Like many Americans, Skaff and her family spent a lot of time watching news coverage of the events following Kennedy’s death. That night, Skaff fell asleep watching the somber image of the White House on a television set she received as a birthday present.

Skaff was ill and stayed home alone on Sunday, Nov. 24, while her family attended church. She was watching television when Kennedy’s assassin, Lee Harvey Oswald, was shot by Dallas nightclub owner Jack Ruby during Oswald’s transfer from police headquarters to the county jail.

“I’ll never forget that,” Skaff said.

While today marks the 50th anniversary of Kennedy’s assassination, for those who responded to The Forum’s request for remembrances of this day, it still feels like it happened yesterday.

“Everyone has their unique story as to how the death of JFK impacted their lives,” said Pat Puetz of Frazee, Minn. “I remember JFK’s death because my own mother had died less than a month earlier. … It seemed like death and sadness were everywhere.”

Like Skaff, many in this area learned the news while in school, most by an announcement over a loudspeaker.

Frazee resident Mary Olson was in junior high school in Hopkins, Minn., and heard the news over the “rarely used” loudspeakers at her school.

“It was scary and sad at the same time,” Olson said in an interview this week. “As young as we were, we were all stricken by the information.”

Olson said she, like many in her school, was in a state of dismay.

“I remember feeling just shocked; I think everybody did,” Olson said. “It was that feeling, that this really can’t be happening, but it was.”

Judith Mathieson Nelson learned the news from a teacher while in school at Delemere, N.D.

“She told the students and we couldn’t understand how something so horrible could happen,” Mathieson wrote to The Forum. “It was a cold, damp, sorrowful, day.”

David Buchanan, a fifth-grader in Glyndon, Minn., heard the news from a classmate who had stayed inside during the noon recess. “We listened to the radio over the intercom until several minutes later came the announcement that the President had died.

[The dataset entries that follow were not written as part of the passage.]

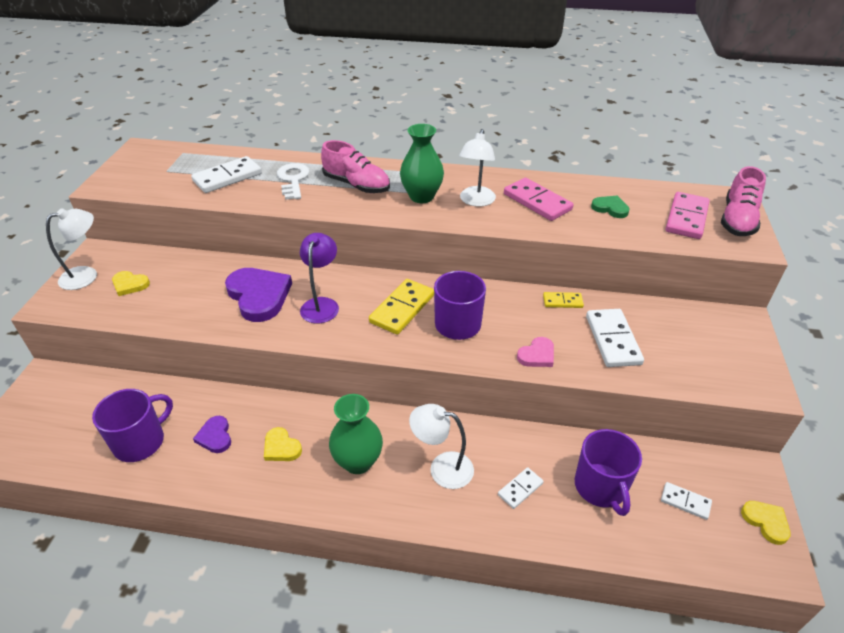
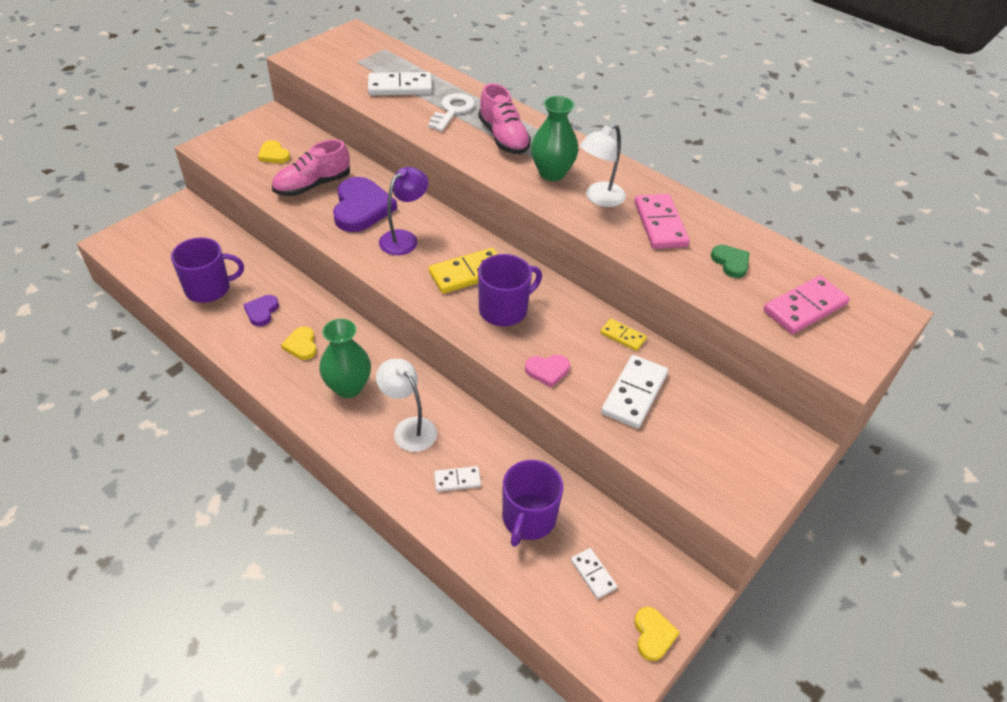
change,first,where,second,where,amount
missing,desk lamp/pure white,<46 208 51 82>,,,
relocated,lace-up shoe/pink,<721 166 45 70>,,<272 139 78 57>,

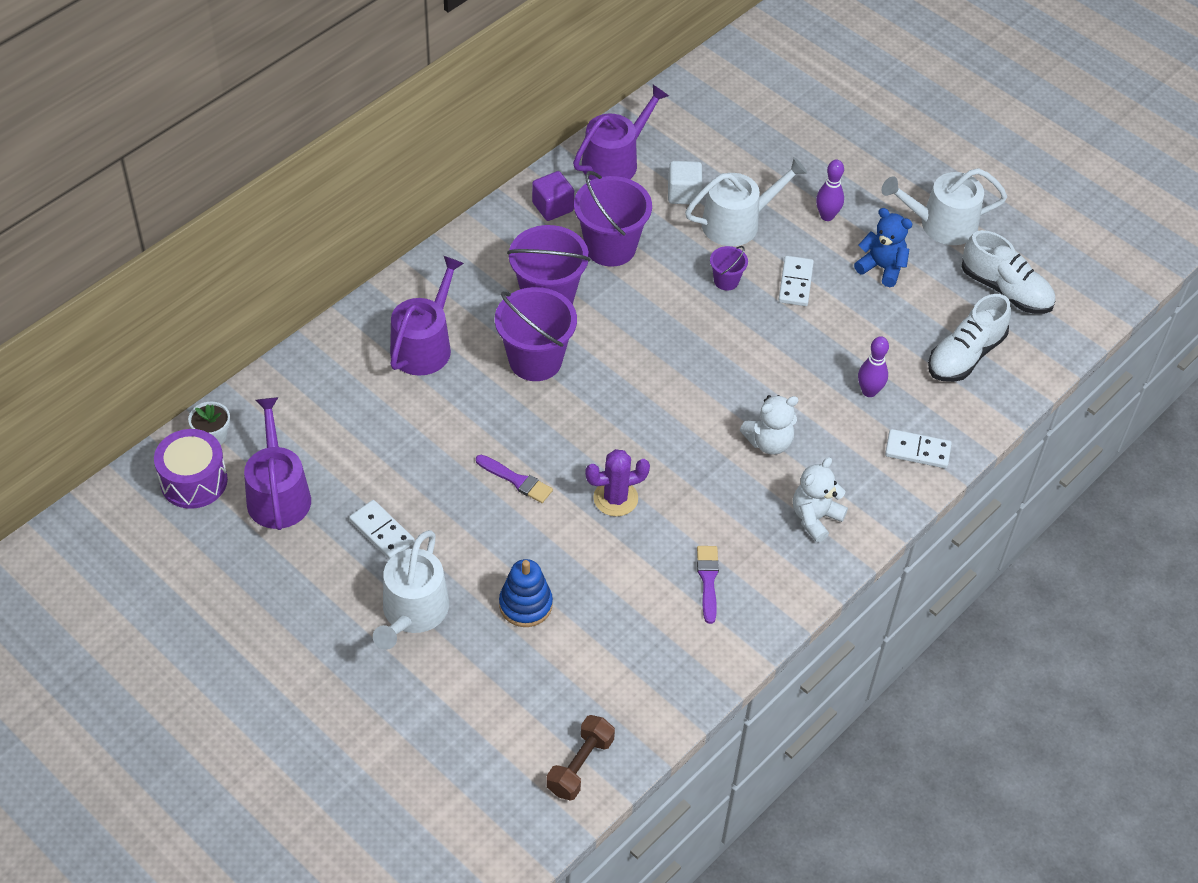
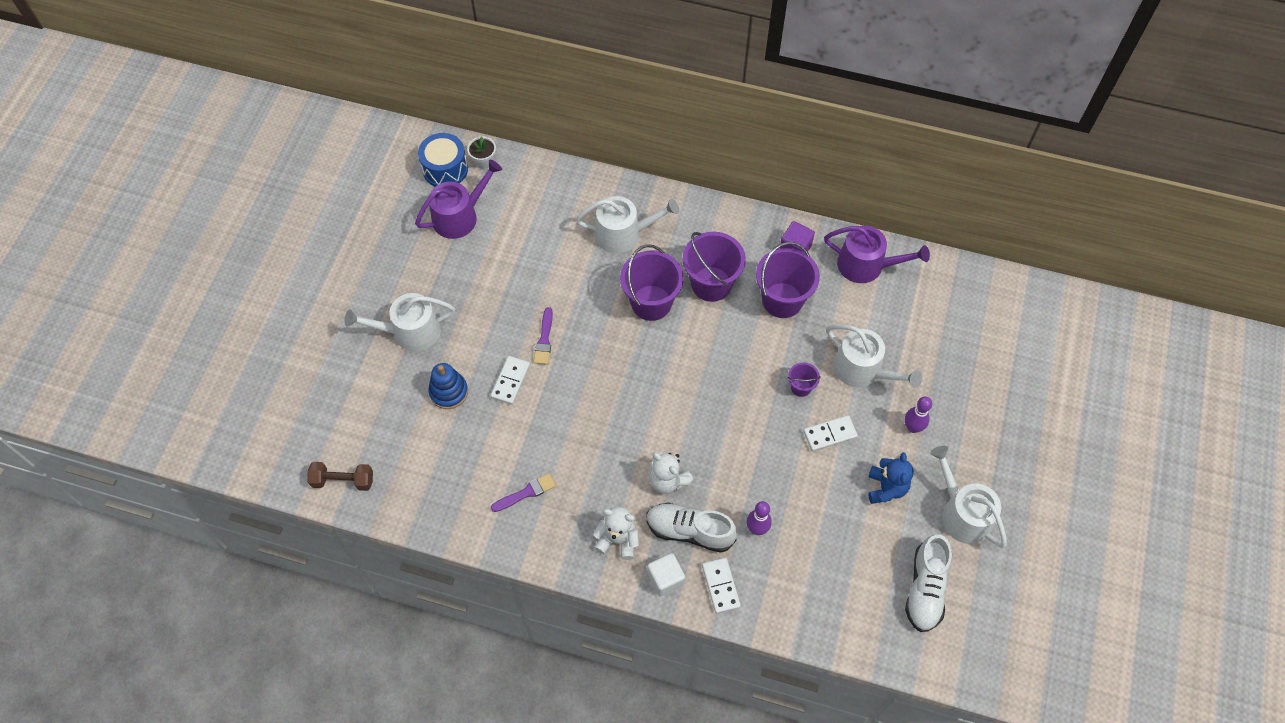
change,first,where,second,where,amount
missing,cactus/royal purple,<585 449 65 68>,,,
relocated,domino piece/pure white,<349 500 66 59>,,<491 356 39 49>,
relocated,block/pure white,<668 161 34 44>,,<647 553 38 43>,
relocated,lace-up shoe/pure white,<928 294 83 88>,,<646 503 91 50>,
colour,drum/royal purple,<154 429 74 80>,drum/blue,<418 133 50 54>,
colour,watering pot/royal purple,<390 256 74 120>,watering pot/pure white,<576 196 103 58>,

“The teachers took us to the gym to try to have us play until the busses came early to take us home,” he wrote to The Forum. “Once home, it seems like we never turned off the television until it was all over.”

Beth Pennings of Moorhead was in grade school in Lincoln, Neb. For her, it wasn’t learning the news but the reactions of those around her that is burned into her memory.

“… the most indelible of all, seeing my own father cry as we watched the television coverage over the days that followed. It was the first time I’d ever seen him cry and that, more than anything, impressed on me the scope of the tragedy our nation was enduring.”

Paul Owens of Fargo was 9 years old. As the news spread, the radio was turned on in his classroom and students listened to events unfold.

Owens said although the class tried to continue on with its daily business, conversations kept returning to the president.

Kevin Riley of Fargo and Robert Eaton of Great Falls, Mont., were also celebrating birthdays on Nov. 22.

“I remember it like it was yesterday,” Eaton said. “As soon as the news hit, all of the moms were crying and everyone went home. Mom explained it to me, and at the time I could not figure out how JFK’s death could be more important than my birthday.”

Although he was only 4 years old, Riley can recite where each partygoer was seated at the table, enjoying birthday cake and ice cream at the moment his mother announced the news.

“We all sat around the TV and it was then that I realized what a big deal this was, even at the young age of 4,” he said. “I remember watching the TV through the whole weekend with my family and realizing how sad this was.”